Ich sehe es ein wenig anders. Die Staatsquote in Deutschland ist viel zu hoch. Der Aufwuchs im öffentlichen Dienst ist ungebremst. Je mehr Beamte, desto mehr Bürokratie. Die Balance ist aus den Fugen geraten. Deswegen hat Musk mit dem Ruf nach rigorosen Kürzungen im Staatsapparat und mehr Freiheiten für Unternehmer recht. Dass er selbst auch eigene Interessen als Unternehmer hat, ist doch völlig in Ordnung.
Zum AfD-Parteitag schickte er auch die Botschaft, es gebe zu viel Fokus auf Schuld in Deutschland. Wir haben uns genug an Auschwitz erinnert?

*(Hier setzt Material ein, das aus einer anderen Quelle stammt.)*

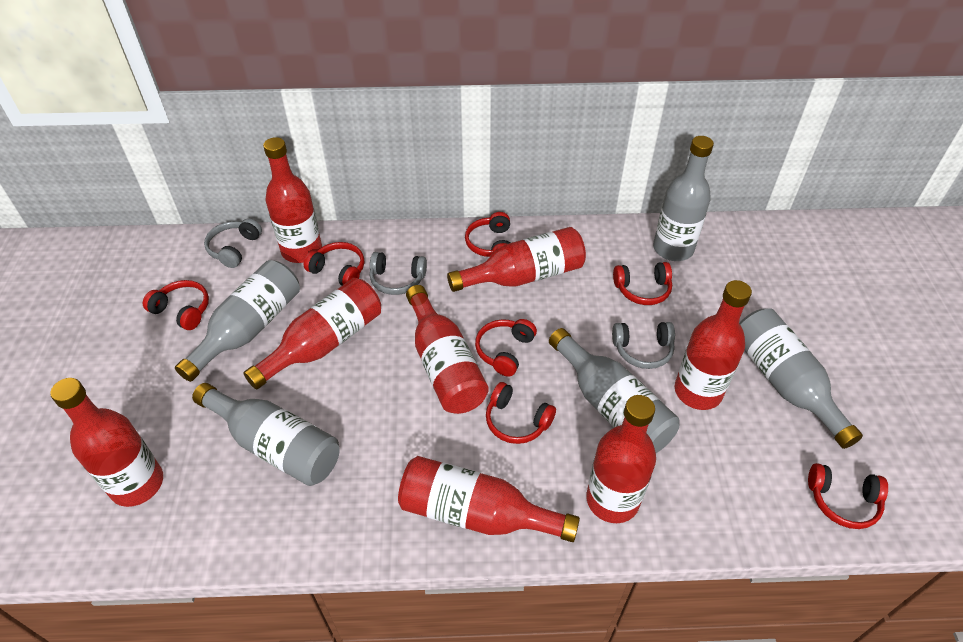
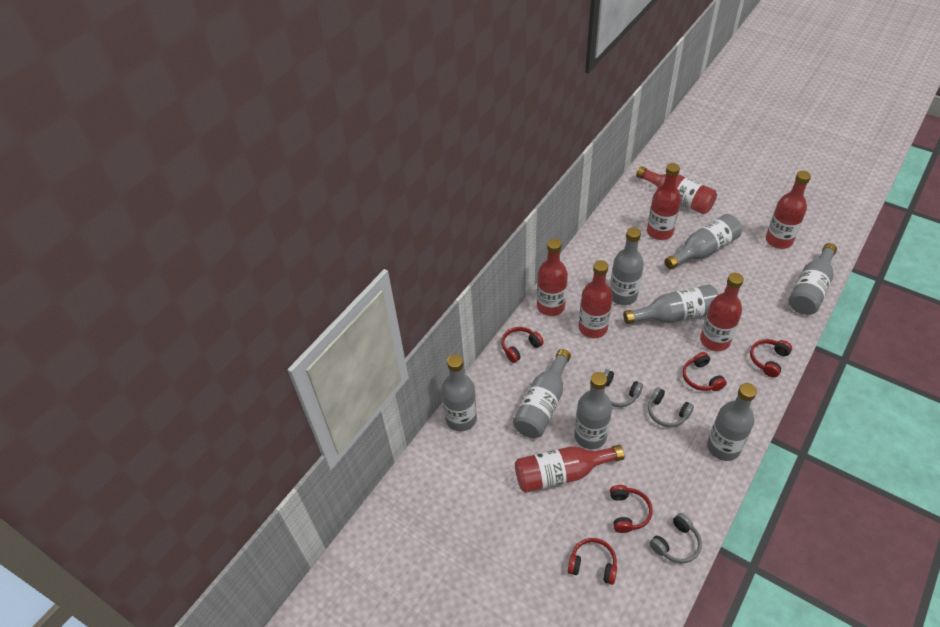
grey bottle: 5 -> 8
red bottle: 8 -> 7
red headphones: 7 -> 5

Die Erinnerung an den Holocaust ist wichtig und sollte beibehalten werden. Das wird auch ausreichend gemacht. Ich finde es allerdings problematisch, Gedenken immer mit der Schuldfrage zu verknüpfen. Die Richtschnur für Politik sollte nicht die Bewältigung von Schuld, sondern das Interesse der heutigen Bürger sein.
Von den 18- bis 29-Jährigen gaben 40 Prozent in einer aktuellen Umfrage an, nicht gewusst zu haben, dass die Nazis sechs Millionen Juden ermordet haben. Ist das für Sie ein Grund zur Besorgnis?
Es gibt viele Defizite, was den Bildungsstand anbelangt. Warum das so ist? Dem sollte man nachgehen, ja.
Zum Abschluss: Dass der AfD-Jubelruf „Alice für Deutschland“ recht ähnlich klingt wie die SA-Losung „Alles für Deutschland“, das ist Zufall, oder?
Das ist kein Zufall. Unsere Kanzlerkandidatin heißt Alice. Wer dort etwas hineininterpretiert, wie Sie, der macht das Fass auf. Ich tu’s nicht.
Sie rufen unbeschwert mit?
Ich sehe in dieser Formulierung überhaupt kein Erregungspotential. Sie ist nicht verboten. Und was nicht verboten ist, unterliegt der freien Meinungsäußerung.